The United/RSC merger, assuming it is finalized as planned in the second quarter, might open up some interesting opportunities for smaller regional and independent rental companies. One of the by-products of this consolidation will be that inevitably some branches will be closed to eliminate redundancy in some markets. So if in a particular city there were two United Rentals and two RSC branches, perhaps those four will be reduced to two. That might open some doors for other rental companies. That will undoubtedly put some pretty good people out of work. Some good experienced branch managers, counter people, sales reps, mechanics, even some managerial talent might be looking for jobs in the coming months. So if your rental company needs some talent to grow your operations, there might be some good people available.

Another surprising transaction was the acquisition of Midwest Aerials & Equipment, an aerial specialist, by Volvo Rents, which has been on quite an acquisition spree. Volvo Rents' locations tend to feature a wide variety of rental equipment, not just Volvo earthmoving machines, but this was the first time Volvo Rents acquired an aerial specialist, with a huge fleet of scissors, booms and telehandlers. Volvo Rents obviously saw a good opportunity — Midwest is run by some of the most energetic and hard-working people in the business, and its large facilities should have plenty of room for earthmoving equipment. I'll be eager to watch and see how this one evolves.

Overall there is a far more optimistic air in the rental industry these days. Check out our cover story this month and see what rental people are expecting in 2012. They aren't expecting boom times, nor are they blind to some of the economic potholes that could be lying in recovery's road. A lot of rental companies are buying and replacing equipment in anticipation of better times ahead, yet they haven't forgotten the hard-earned lessons of buying too much and becoming over-leveraged.
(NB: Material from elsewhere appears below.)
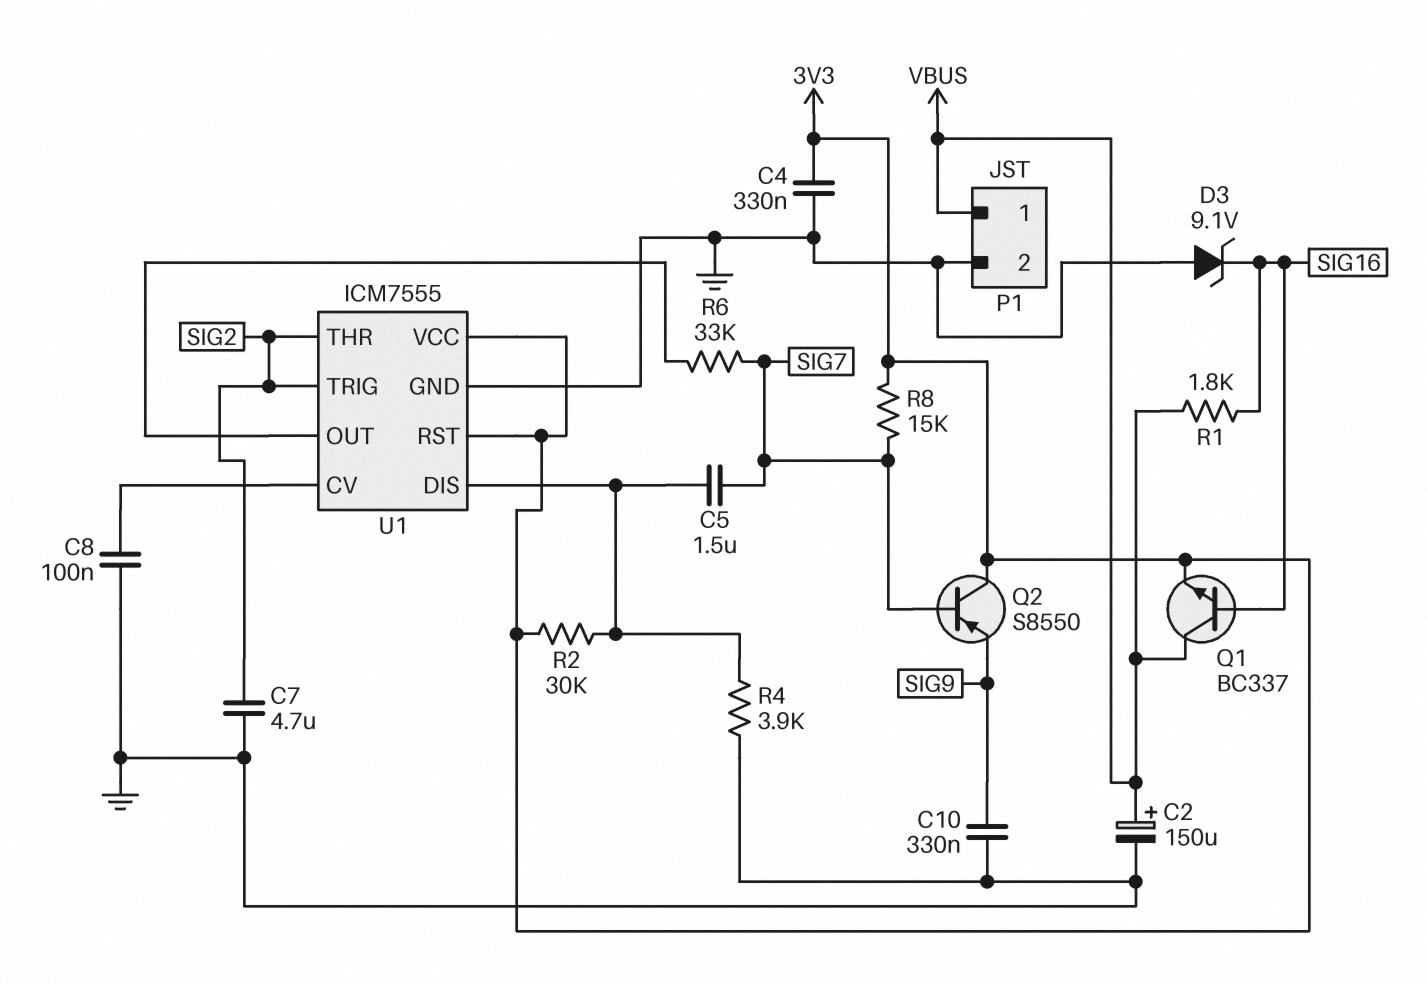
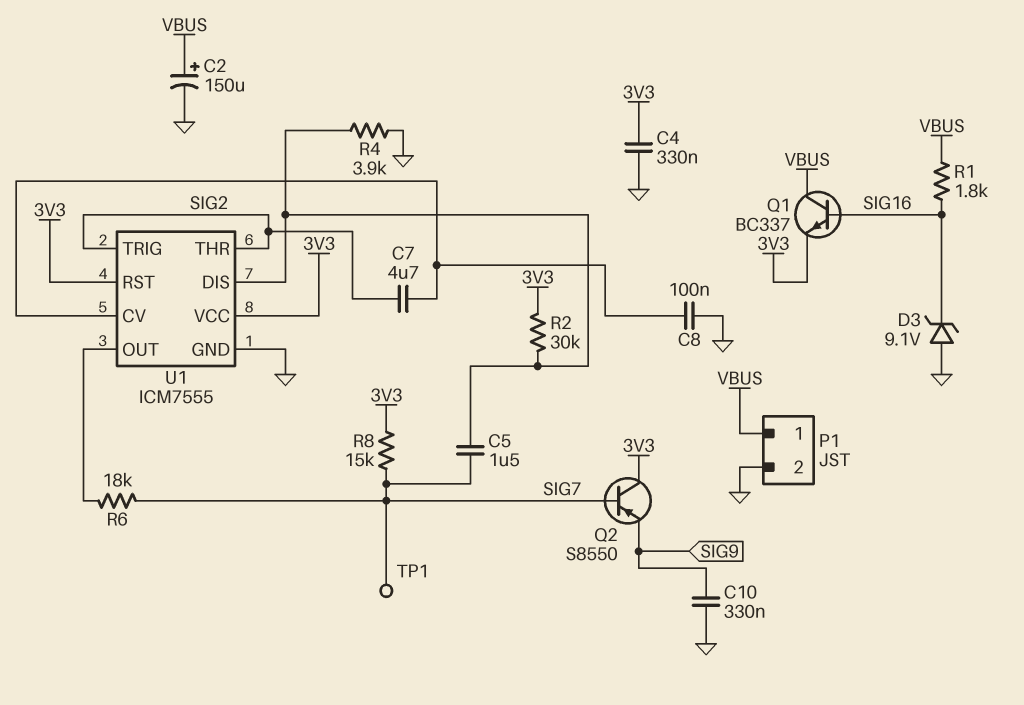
C7: 4.7uF (GND, SIG2) -> 4.7uF (SIG2, U1/CV)
R6: 33k (SIG7, U1/OUT) -> 18k (SIG7, U1/OUT)
TP1: none -> test point (SIG7)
I spoke with a few dozen rental people for that story and one of the primary senses I got from people was, whatever the obstacle, we're not going to let it stop us. Yes, it's an election year and that sometimes creates nervousness and caution. Yes the European debt crisis could get worse. Equipment prices are rising faster than rental rates and lead times are long as manufacturers produce to order for a variety of reasons — supply chain issues, reluctance to be stuck with too much unsold equipment, Tier 4 changes.

But none of these issues will stop the industry going forward, especially as rental penetration and customer preference for the rental option seems to be growing. So we won't let the problems stop us. And as new customers are trying the rental option, rental companies must be up to perform and not let new customers down.